Facebook, Twitter, Google under fire across the pond
It has been widely reported that European governments such as Germany’s are attempting to curb the influence of fake news on upcoming elections by regulating social platforms. But that isn’t the only roadblock platforms are running into abroad; they are having to adapt to regulations that are more limiting than those in the US—against monopolies, and Tuesday, against hate speech.
This week, the German government threatened millions of dollars in fines against Facebook and Twitter, who are not doing enough, it says, to curb hate speech on their platforms. The companies had previously agreed to take down hate speech within 24 hours, but, as The New York Times reports, the platforms hugely undershot Germany’s expectations. Twitter managed to delete only 1 percent of flagged posts within 24 hours.

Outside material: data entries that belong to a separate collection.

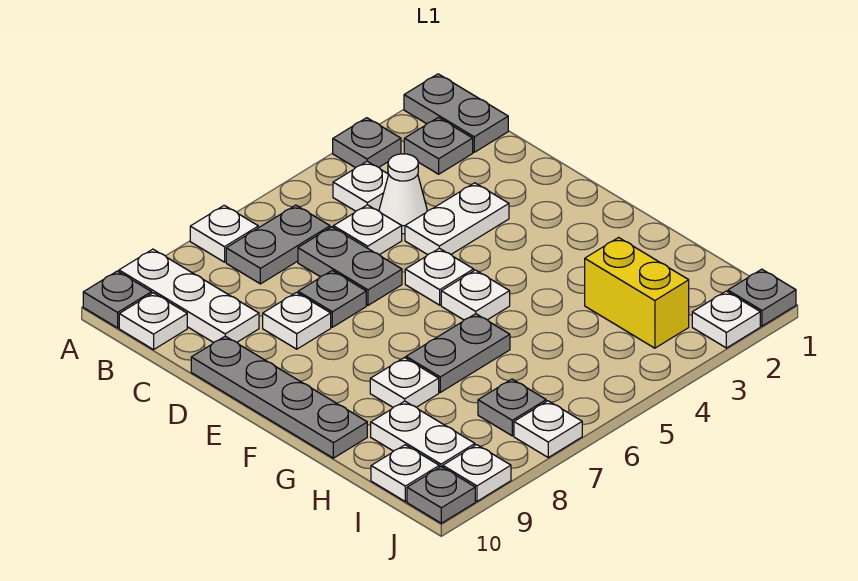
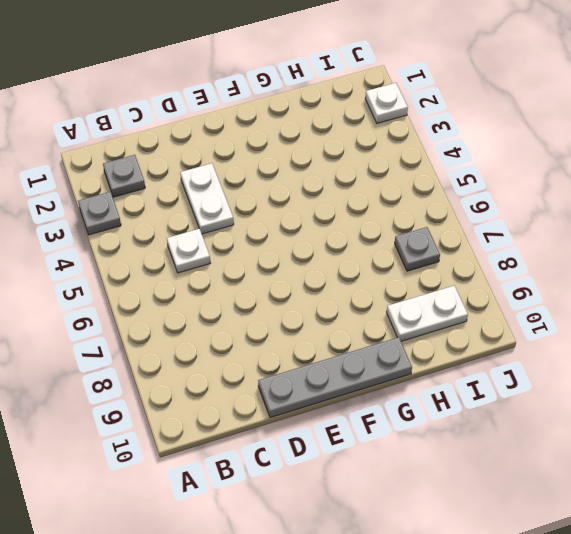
none -> grey plate A1:B1 level 1
none -> white plate A7 level 1
none -> white plate A9:C9 level 1

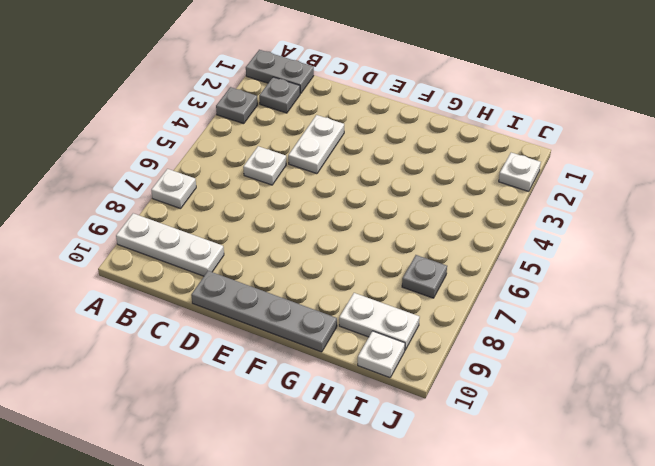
none -> grey plate A10 level 1
none -> white plate B4 level 1
none -> grey plate B6:B7 level 1

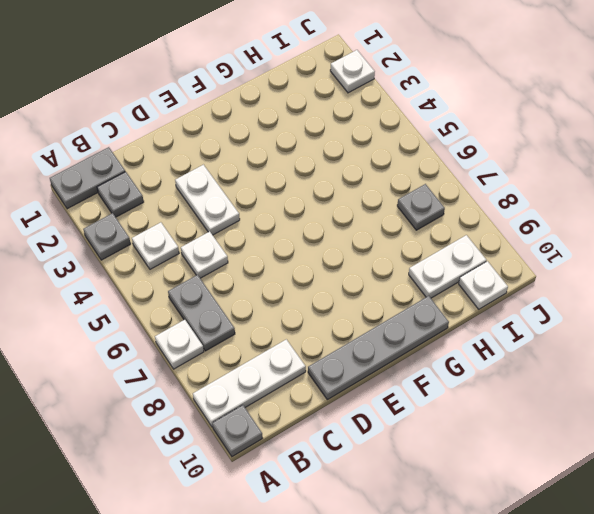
none -> white plate B10 level 1
none -> white cone C4 level 1
none -> grey plate C6:D6 level 1

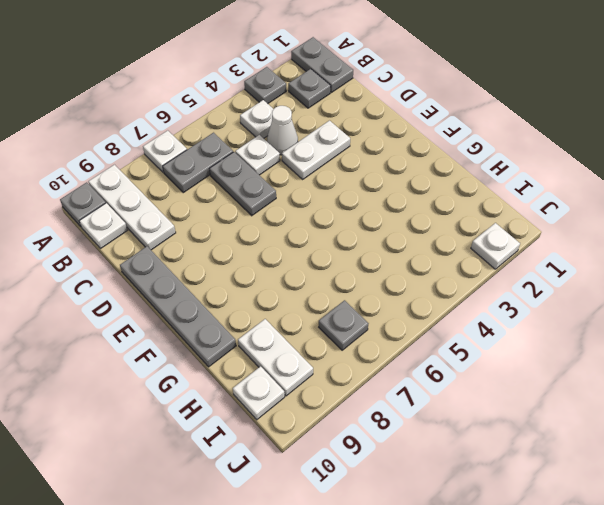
none -> grey plate D7 level 1
none -> white plate D8 level 1
none -> white plate E5 level 1

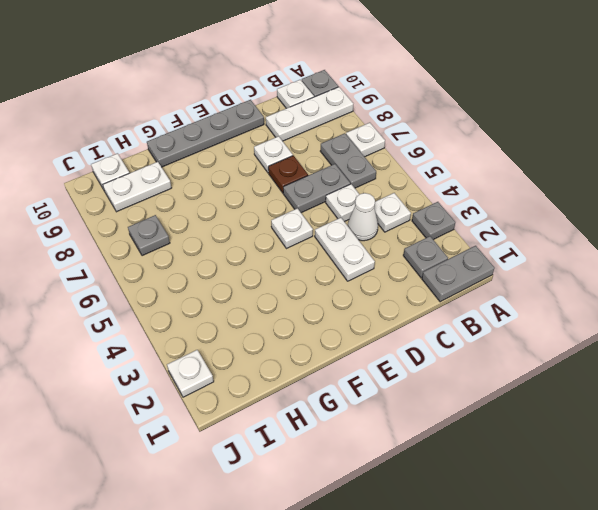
brown plate D7 level 1 -> grey plate D7 level 1
none -> white plate F5 level 1
none -> grey plate G6:G7 level 1
none -> white plate G8 level 1

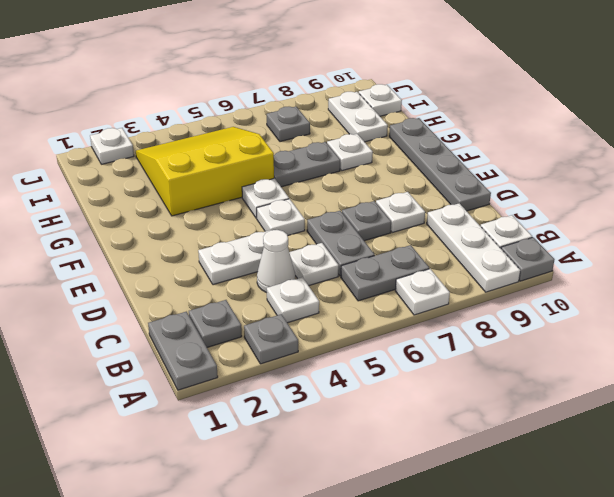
yellow slope G3:I5 level 1 top G -> yellow brick H3:I3 level 1
none -> grey plate J1 level 1
none -> white plate J7 level 1
none -> white plate J9 level 1

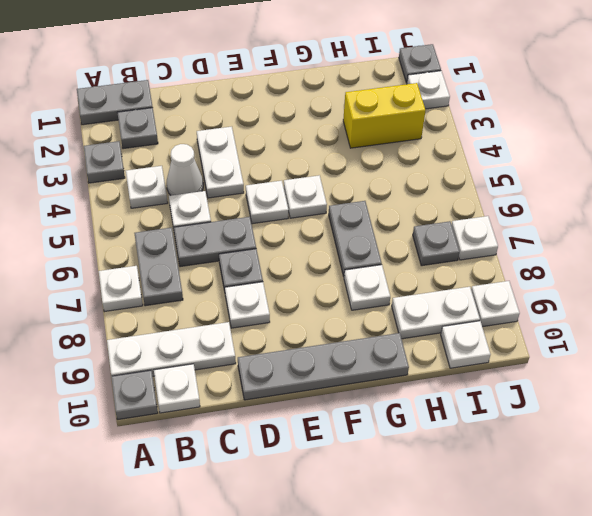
none -> grey plate J10 level 1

In the US, laws protecting speech are very broad—and content posted on platforms is not legally the responsibility of the platforms. But in Europe, speech is more closely regulated, and in Germany, inciting hatred against particular demographics is illegal on the grounds that it violates human dignity. In CJR’s archives, Aryah Neier unpacks the history of this difference.
Meanwhile, YouTube faced similar accusations from the UK Parliament over allowing a video that claimed “Jews admit organising white genocide.” The hearing took an emotional turn when, as BuzzFeed reports, Labour MP David Winnick asked platform executives from Facebook, Twitter, and Google: “Do you feel any shame at all?”
I chalk some of this perceived insensitivity to a culture clash with technology companies. But regardless, the sticky territory of free speech is not likely to disappear from headlines soon.
Other notable stories
- BuzzFeed Editor in Chief Ben Smith warns those on the left to “Beware The False Temptations Of The Russia Story.”
- The Washington Post’s Callum Borchers reports that President Trump’s proposed budget includes deep cuts to public broadcasting (though they wouldn’t have much effect on PBS and NPR).
- Interesting job posting over at The New York Times: The paper is hiring an editor to run its newly created Reader Center, “a high-profile initiative that reflects The Times’s commitment to ensuring that our newsroom develops innovative new ways to interact with our growing audience.”
- Frustrated by the feeling that facts don’t matter? The Atlantic’s Julie Beck has a piece on why facts alone don’t change minds.
- Little of the international news you read would be possible without “fixers,” the people who provide translations, introductions, and innumerable other services to journalists in unfamiliar territory. In a piece for CJR, Joe Freeman reviews Unbylined, a new series that explores the lives of fixers around the world.